Beyond static benchmarking, a PyTorch implementation unlocks differentiable simulation. Because the potential, forces, and integrator are all differentiable tensor operations, gradients can be backpropagated through time (via the trajectory) to optimize force field parameters or control policies directly. This capability connects classical molecular simulation to modern gradient-based machine learning in a seamless computational graph.

These benchmarking principles extend beyond abstract test cases. Real molecular dynamics simulations, such as those studying adatom diffusion on metal surfaces, face similar challenges in understanding energy landscapes and transition pathways. The Müller-Brown potential provides a controlled environment for developing methods that eventually tackle these complex realistic systems.

Extension to Higher Dimensions

The canonical Müller-Brown potential can be extended beyond two dimensions to create more challenging test cases that better reflect real molecular systems. This extensibility demonstrates why it remains such an effective template for computational method development.

Why Higher Dimensions Matter

Real molecules have dozens or hundreds of degrees of freedom, not just two. Understanding how algorithms scale with dimensionality is crucial for practical applications.
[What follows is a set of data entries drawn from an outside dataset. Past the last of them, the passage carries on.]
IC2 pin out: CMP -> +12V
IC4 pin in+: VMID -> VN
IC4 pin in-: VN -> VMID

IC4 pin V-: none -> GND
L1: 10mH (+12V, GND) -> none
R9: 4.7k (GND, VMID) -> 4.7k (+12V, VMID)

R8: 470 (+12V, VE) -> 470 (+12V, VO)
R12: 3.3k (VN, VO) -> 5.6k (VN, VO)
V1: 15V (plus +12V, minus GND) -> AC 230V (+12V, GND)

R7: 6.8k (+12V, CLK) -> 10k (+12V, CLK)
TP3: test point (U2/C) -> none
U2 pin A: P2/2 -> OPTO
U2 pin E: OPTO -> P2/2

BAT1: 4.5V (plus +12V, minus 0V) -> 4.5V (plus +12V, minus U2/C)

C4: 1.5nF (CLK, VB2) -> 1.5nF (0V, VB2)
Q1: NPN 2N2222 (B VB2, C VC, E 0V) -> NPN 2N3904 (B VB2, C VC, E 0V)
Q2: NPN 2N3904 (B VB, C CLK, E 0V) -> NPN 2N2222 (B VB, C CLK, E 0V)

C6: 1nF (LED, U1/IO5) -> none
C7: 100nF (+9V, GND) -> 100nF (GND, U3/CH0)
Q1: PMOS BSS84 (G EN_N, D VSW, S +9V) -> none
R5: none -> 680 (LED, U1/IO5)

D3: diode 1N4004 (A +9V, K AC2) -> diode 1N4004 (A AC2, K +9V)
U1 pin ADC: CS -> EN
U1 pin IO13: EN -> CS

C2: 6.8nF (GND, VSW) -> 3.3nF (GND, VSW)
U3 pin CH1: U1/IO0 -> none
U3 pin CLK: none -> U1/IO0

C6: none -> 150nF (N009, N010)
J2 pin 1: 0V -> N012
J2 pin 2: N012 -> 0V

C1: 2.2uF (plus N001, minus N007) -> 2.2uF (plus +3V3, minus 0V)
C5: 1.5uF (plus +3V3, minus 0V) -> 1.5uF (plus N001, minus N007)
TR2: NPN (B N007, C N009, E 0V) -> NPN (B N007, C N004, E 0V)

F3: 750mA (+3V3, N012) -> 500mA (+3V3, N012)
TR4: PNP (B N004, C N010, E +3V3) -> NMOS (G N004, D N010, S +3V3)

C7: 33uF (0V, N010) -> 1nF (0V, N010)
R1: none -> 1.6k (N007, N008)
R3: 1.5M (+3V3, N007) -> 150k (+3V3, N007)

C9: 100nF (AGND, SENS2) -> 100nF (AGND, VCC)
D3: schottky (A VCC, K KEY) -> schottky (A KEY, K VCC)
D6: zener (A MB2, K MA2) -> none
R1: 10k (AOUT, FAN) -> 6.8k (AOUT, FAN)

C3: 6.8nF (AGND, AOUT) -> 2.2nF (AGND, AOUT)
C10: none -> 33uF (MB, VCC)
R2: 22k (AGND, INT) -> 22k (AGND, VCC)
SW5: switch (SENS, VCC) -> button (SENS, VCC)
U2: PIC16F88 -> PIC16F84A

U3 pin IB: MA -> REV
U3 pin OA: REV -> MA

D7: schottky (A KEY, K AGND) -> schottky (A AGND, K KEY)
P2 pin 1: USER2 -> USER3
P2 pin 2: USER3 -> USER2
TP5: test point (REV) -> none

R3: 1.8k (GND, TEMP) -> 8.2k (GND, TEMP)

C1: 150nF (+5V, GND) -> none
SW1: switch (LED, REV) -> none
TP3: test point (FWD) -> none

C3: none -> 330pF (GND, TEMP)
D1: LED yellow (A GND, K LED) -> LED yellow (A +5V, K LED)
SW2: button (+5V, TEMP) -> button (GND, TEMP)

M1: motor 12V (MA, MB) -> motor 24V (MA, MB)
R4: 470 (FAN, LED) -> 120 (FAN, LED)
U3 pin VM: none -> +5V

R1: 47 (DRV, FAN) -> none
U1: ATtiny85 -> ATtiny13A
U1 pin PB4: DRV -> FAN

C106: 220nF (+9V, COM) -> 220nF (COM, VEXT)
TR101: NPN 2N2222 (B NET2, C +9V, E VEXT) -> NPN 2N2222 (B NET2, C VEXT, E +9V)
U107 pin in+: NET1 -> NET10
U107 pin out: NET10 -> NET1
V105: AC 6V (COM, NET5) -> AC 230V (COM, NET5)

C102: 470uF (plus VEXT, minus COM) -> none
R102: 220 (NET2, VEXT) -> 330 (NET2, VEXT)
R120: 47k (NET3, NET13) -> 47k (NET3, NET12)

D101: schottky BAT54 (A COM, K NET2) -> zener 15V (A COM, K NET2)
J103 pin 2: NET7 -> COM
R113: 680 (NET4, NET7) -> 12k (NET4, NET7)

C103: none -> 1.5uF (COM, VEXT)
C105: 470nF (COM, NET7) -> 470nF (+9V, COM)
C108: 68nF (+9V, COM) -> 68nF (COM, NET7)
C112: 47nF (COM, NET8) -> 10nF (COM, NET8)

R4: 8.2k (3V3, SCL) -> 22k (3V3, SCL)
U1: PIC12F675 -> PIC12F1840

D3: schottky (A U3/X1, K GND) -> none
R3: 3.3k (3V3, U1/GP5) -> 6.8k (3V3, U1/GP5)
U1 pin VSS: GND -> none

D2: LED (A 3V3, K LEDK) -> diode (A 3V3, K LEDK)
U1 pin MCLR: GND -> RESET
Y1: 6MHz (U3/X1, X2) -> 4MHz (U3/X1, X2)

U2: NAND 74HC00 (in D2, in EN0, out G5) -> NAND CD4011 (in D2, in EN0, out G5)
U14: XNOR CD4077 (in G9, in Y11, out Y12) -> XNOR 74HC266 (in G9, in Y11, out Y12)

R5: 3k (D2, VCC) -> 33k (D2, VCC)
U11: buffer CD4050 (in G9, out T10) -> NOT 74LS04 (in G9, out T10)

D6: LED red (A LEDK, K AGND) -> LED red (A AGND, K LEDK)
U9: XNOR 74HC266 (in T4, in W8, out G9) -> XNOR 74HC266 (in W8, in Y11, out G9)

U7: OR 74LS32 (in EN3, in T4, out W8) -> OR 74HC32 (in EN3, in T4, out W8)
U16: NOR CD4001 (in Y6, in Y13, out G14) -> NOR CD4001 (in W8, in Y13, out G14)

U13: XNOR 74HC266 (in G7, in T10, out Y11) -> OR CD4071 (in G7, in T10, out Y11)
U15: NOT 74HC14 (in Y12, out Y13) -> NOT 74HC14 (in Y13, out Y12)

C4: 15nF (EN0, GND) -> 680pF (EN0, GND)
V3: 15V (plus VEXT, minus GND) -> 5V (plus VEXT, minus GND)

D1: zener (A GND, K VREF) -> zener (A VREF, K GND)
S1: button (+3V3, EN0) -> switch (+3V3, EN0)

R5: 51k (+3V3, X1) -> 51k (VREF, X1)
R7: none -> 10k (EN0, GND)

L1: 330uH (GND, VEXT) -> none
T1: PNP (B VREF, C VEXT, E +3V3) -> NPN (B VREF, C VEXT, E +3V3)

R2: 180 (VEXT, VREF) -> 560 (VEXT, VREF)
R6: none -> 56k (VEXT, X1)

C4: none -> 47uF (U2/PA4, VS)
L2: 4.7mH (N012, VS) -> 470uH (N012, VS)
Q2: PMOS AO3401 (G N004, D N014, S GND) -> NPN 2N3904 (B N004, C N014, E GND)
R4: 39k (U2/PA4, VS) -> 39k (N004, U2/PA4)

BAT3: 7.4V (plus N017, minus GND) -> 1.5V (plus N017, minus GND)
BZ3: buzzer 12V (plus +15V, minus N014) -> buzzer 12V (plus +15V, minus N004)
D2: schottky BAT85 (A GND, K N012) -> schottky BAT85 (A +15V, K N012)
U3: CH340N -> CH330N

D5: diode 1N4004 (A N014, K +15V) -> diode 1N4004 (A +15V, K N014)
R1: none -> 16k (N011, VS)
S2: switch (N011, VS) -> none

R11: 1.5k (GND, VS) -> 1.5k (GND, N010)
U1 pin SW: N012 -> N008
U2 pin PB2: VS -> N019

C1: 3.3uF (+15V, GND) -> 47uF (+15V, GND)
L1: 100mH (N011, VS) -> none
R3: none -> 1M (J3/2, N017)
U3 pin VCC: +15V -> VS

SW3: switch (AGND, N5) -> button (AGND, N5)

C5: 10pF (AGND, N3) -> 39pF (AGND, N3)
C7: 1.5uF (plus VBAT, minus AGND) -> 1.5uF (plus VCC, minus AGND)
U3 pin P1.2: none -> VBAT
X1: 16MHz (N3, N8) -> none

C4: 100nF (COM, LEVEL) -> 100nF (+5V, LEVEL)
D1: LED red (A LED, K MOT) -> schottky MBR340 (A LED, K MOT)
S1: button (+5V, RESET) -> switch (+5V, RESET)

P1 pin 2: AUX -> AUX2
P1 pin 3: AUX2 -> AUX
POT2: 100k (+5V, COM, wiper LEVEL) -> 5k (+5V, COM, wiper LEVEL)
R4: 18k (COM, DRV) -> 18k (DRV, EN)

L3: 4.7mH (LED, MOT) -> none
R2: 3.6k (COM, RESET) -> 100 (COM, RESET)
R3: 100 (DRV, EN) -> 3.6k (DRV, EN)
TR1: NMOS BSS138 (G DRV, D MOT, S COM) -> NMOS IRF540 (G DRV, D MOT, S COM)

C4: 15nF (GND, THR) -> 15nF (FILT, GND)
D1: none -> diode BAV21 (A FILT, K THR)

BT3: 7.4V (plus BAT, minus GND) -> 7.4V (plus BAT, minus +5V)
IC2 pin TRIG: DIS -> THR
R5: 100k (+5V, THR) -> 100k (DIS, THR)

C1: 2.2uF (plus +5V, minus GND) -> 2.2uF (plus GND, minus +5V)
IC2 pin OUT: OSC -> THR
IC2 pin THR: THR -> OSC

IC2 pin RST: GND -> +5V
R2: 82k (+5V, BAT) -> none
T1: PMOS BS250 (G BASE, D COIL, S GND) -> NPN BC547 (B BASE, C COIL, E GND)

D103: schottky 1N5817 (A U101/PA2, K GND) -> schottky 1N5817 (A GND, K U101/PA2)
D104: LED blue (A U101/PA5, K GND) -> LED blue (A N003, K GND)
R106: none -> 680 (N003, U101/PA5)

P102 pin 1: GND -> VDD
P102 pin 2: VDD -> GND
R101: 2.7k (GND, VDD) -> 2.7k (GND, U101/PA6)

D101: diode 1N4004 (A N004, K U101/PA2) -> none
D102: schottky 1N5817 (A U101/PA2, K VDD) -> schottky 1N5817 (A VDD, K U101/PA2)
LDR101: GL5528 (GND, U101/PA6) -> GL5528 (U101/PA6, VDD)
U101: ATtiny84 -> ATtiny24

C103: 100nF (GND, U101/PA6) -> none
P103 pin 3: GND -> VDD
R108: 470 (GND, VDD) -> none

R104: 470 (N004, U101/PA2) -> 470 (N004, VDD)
Higher-dimensional extensions allow researchers to systematically test:

  • Algorithm scaling - Does performance degrade gracefully as dimensions increase?
  • Model robustness - Do machine learning approaches maintain accuracy in high-dimensional spaces?
  • Parallel efficiency - Can massively parallel methods exploit additional dimensions effectively?

Extension Approaches

Harmonic constraints: Add quadratic wells in orthogonal dimensions while preserving the complex 2D landscape6:

$$V_{5D}(x_1, x_2, x_3, x_4, x_5) = V(x_1, x_3) + \kappa(x_2^2 + x_4^2 + x_5^2)$$

The parameter $\kappa$ controls constraint strength: small values create nearly flat directions that test algorithmic efficiency.

Collective variables: Define new coordinates that mix multiple dimensions7:

$$\tilde{x} = \sqrt{x_1^2 + x_2^2 + \epsilon x_5^2},\quad \tilde{y} = \sqrt{x_3^2 + x_4^2}$$

where $\epsilon \ll 1$. The 5D potential becomes $V_{5D}(\tilde{x}, \tilde{y}) = V(\tilde{x}, \tilde{y})$, embedding the original surface in a higher-dimensional space.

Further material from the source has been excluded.